Dies gilt als Geburtsstunde der Pommerschen Landeskirche.
Zwischen 1648 und 1815 erwarb Kurbrandenburg (später als
Teil des Königreichs Preußen bekannt) sukzessive die
Landesteile des vormals herzoglichen Pommerns. Nach dem Wiener
Kongress 1815 bildete der Staat Preußen seine Provinzen
und so entstand die Provinz Pommern und mit ihr eine eigene Kirchenverwaltungsbehörde,
das Konsistorium, in Stettin. Bis 1849 bestand daneben noch das
1556 gegründete Greifswalder Konsistorium mit Zuständigkeit
in Vorpommern.
Oberhaupt der Kirche war der jeweilige König von Preußen
als summus episcopus. 1817 verfügte dieser eine
Union der lutherischen und reformierten Gemeinden. Somit entstand
innerhalb des Staates Preußen eine einheitliche Kirche,
die Evangelische Kirche in Preußen, die in den folgenden
Jahrzehnten mehrmals ihren Namen änderte. Innerhalb dieser
Landeskirche bildete Pommern eine der neun Kirchenprovinzen, neben
Brandenburg (mit Berlin), Ostpreußen, Posen, Rheinprovinz
(mit Hohenzollern), Sachsen, Schlesien, Westfalen und Westpreußen.

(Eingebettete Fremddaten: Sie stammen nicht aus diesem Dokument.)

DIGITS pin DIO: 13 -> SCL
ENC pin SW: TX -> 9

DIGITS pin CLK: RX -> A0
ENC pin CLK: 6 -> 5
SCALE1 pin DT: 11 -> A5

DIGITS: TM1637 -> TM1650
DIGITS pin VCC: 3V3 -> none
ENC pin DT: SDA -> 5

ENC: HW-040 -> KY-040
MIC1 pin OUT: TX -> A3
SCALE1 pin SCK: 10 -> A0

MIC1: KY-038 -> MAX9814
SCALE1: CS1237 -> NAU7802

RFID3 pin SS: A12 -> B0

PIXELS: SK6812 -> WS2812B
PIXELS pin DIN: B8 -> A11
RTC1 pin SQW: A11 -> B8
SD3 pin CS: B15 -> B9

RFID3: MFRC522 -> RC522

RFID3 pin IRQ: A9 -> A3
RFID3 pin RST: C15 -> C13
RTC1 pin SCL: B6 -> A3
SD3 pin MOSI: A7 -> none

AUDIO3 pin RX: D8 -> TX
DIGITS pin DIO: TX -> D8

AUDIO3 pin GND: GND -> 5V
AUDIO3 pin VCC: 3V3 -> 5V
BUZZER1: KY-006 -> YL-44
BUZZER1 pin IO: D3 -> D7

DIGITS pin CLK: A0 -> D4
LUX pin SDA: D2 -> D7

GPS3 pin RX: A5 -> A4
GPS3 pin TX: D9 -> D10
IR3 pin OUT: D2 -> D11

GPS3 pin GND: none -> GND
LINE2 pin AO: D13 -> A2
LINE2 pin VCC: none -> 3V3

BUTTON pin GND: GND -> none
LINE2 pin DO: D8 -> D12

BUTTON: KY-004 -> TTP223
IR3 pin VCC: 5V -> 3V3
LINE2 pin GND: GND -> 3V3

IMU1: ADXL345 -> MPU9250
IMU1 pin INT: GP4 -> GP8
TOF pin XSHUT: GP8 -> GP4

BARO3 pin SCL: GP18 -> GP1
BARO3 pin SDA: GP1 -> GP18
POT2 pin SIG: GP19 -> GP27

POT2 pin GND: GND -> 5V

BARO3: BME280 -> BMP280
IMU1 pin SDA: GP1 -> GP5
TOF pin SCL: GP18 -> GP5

In jeder Provinz bestand ein Provinzialkonsistorium (manchmal
auch zwei), das für die Verwaltung der Kirchenprovinz zuständig
war.
1850 wurde in Berlin als oberste Kirchenbehörde für
die Landeskirche der Evangelische Oberkirchenrat (EOK) errichtet.
1866 annektierte Preußen mehrere Staaten. Die hinzugewonnenen
Gebiete behielten jedoch ihre eigenen Kirchenverwaltungen und
wurden nicht dem EOK in Berlin unterstellt. Ab 1875 nannte sich
die Kirche Evangelische Landeskirche der älteren Provinzen
Preußens.
Nach dem Ersten Weltkrieg musste der König von Preußen
abdanken (Wegfall des Landesherrlichen Kirchenregiments). Daher
gab sich die altpreußische Landeskirche 1922 eine neue Kirchenordnung
und den Namen Evangelische Kirche der altpreußischen Union,
auch die Kirchenprovinzen wurden demokratisiert. Die Kirchgemeinden
in den an Belgien (vier Gemeinden der rheinischen Kirchenprovinz),
Polen (Kirchenprovinz Posen überwiegend, Kirchenprovinz Westpreußen
zu großen Teilen, 22 Kirchgemeinden der Kirchenprovinz Schlesien)
und die Tschechoslowakei (eine Gemeinde der Kirchenprovinz Schlesien)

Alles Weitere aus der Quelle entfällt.